The United Methodist Committee on Relief has provided funding for the initial trainings and materials, but the task force will need additional funding in the coming months to actualize its goals, the bishop said.

United front against Ebola

At the Bo training, Yambasu appealed to all to stop spreading rumors about Ebola, especially those linking the epidemic to politics, which he believes might just derail the nation's combined effort in fighting the deadly disease.  

"Ebola does not discriminate between Muslims and Christians. It does not discriminate between political parties,” he declared. “When it strikes, it kills anybody of any faith or political group. Now is the time that we must stand firm together as a nation to fight the Ebola scourge if we must survive as a nation."

Religious leaders played a significant role in bringing the country's civil strife to an end and also were pivotal in the reconciliation process, Yambasu noted, and he believes they can do more now in the face of a common enemy called Ebola.

"We have realized that health workers are working under very difficult and challenging conditions,” he said. "The purpose of our intervention is to bring an end to that.  If our health workers continue to die, we all are at risk of dying."

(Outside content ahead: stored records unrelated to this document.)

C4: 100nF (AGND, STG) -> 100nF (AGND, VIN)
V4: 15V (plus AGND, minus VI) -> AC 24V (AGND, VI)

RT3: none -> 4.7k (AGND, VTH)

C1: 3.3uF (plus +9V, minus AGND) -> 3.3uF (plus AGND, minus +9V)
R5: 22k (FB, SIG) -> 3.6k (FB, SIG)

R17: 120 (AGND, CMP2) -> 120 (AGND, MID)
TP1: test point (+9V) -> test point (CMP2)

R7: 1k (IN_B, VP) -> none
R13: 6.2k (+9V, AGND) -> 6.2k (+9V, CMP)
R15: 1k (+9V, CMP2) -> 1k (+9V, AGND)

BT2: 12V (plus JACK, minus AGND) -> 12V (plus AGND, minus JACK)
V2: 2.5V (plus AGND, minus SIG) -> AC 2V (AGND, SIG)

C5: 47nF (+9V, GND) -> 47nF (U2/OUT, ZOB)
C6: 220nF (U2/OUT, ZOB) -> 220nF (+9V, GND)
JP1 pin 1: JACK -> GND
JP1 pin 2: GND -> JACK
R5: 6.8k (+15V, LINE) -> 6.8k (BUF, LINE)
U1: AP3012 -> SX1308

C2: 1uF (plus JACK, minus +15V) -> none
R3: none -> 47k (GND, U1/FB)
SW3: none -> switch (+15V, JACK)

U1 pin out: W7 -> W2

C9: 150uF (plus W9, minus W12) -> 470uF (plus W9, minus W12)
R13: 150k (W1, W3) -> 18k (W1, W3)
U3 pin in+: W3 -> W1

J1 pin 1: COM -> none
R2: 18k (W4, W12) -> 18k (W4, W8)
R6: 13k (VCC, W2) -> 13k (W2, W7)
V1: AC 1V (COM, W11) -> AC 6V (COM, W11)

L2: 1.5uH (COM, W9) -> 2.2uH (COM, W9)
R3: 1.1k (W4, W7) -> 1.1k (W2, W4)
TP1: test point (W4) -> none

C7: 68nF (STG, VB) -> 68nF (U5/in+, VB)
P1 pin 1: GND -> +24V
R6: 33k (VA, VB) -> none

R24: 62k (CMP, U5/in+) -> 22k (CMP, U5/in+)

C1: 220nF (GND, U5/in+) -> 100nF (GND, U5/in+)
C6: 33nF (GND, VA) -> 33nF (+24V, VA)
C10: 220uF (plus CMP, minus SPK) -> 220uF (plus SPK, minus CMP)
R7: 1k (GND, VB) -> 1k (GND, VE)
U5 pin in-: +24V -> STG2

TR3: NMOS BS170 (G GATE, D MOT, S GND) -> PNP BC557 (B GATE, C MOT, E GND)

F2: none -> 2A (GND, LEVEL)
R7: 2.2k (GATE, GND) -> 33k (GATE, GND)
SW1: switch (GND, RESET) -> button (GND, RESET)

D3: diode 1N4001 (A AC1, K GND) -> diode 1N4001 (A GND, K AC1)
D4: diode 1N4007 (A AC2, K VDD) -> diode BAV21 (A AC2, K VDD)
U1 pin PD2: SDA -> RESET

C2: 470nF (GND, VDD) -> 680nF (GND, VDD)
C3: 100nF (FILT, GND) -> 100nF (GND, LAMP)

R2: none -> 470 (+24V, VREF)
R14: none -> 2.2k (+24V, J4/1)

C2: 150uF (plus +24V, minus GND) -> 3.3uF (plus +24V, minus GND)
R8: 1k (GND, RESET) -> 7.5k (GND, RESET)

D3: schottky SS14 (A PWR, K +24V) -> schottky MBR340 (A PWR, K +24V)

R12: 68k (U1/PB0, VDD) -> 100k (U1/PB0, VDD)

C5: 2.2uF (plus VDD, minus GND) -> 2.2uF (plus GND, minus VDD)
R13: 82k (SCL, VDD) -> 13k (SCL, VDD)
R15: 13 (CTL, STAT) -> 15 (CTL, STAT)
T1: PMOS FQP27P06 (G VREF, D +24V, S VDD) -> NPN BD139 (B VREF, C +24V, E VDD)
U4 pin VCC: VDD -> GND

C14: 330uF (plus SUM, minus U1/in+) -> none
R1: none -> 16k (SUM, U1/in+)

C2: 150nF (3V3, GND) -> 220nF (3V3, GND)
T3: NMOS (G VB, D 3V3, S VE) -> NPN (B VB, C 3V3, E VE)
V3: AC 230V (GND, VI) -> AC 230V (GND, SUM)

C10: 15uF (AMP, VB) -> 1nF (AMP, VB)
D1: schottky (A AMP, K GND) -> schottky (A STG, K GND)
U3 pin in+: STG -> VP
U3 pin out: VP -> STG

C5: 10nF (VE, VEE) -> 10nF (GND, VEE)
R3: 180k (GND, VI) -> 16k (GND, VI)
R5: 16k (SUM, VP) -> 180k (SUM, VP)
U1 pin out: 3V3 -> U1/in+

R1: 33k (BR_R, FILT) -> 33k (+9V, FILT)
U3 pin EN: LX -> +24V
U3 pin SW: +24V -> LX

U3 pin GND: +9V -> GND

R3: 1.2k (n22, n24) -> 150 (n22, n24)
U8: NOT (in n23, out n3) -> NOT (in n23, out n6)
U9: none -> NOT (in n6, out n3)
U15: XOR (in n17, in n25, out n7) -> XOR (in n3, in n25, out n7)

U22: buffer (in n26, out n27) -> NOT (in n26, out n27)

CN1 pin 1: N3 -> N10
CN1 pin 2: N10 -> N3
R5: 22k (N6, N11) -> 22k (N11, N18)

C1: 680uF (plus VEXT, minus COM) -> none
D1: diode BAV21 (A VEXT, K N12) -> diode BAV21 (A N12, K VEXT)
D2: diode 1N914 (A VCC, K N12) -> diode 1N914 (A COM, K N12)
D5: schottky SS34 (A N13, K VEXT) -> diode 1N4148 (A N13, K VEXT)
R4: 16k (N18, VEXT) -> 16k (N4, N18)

As the death toll mounts, news emerged last week from eastern Sierra Leone that four nurses have died of Ebola at the Kenema Government Hospital where the Ebola isolation ward is located and that more health workers were being treated for Ebola.

Dr. Sheik Umar Khan, the 39-year-old virologist who has been at the forefront of the Ebola fight at the Kenema Ebola Isolation Center has himself caught the virus and is now being treated in Kailahun by Medecins Sans Frontieres  personnel.  Health Minister Miatta Kargbo is quoted as calling Dr. Khan a 'national hero' and pledged to do everything in her power to save his life.

In Liberia, a doctor who treated Ebola patients has died from the disease and an American doctor and a missionary working in Monrovia have been infected.

Liberia’s president, Ellen Johnson Sirleaf, a United Methodist, has ordered the closing of border crossings and is restricting public gatherings and invoking quarantines to try to stop the epidemic, it was reported July 28.

Fear and panic

Barbara Jurge, field coordinator for Medecins Sans Frontieres, told those at the Bo training that the most painful agony people are now going through is that of fear.

People fear health workers might inject them and health workers fear patients whom they suspect of carrying the Ebola virus, she explained. As a result, the hospital beds are virtually empty because the sick are afraid to go to hospitals for fear of being called Ebola-infected or fear of catching the Ebola virus while in the hospital environment.

"We are receiving 40 percent less patients hospitalized in our hospital and 75 percent less of children now being brought to the hospitals," she said.

It is rainy season in Sierra Leone —normally the peak period of malaria infection in the country. But because of the fear of Ebola, Jurge said, parents are keeping their malaria-sick children at home, which is an even bigger fear.

Alhaji Mustapha Koker, Chief Imam, Bo District, warned against complacency, insisting instead that everybody must put their strength in preventive measures.

Part of the problem, noted Sheik Ibrahim K. Tsombie from Kenema, said was that government health officials, in their attempt to respond to the outbreak, sent out conflicting and often counterproductive information at the initial stages of the outbreak.

Such misinformation, he said, created fear and an atmosphere of hopelessness and denial. "Why would you want me to come to the health facility for when I have been told there is no cure?" he asked.

The task force is also paying a solidarity visit to Kailahun, the district that has suffered the most from the outbreak since May.

*Jusu is a communicator for The United Methodist Church in Sierra Leone.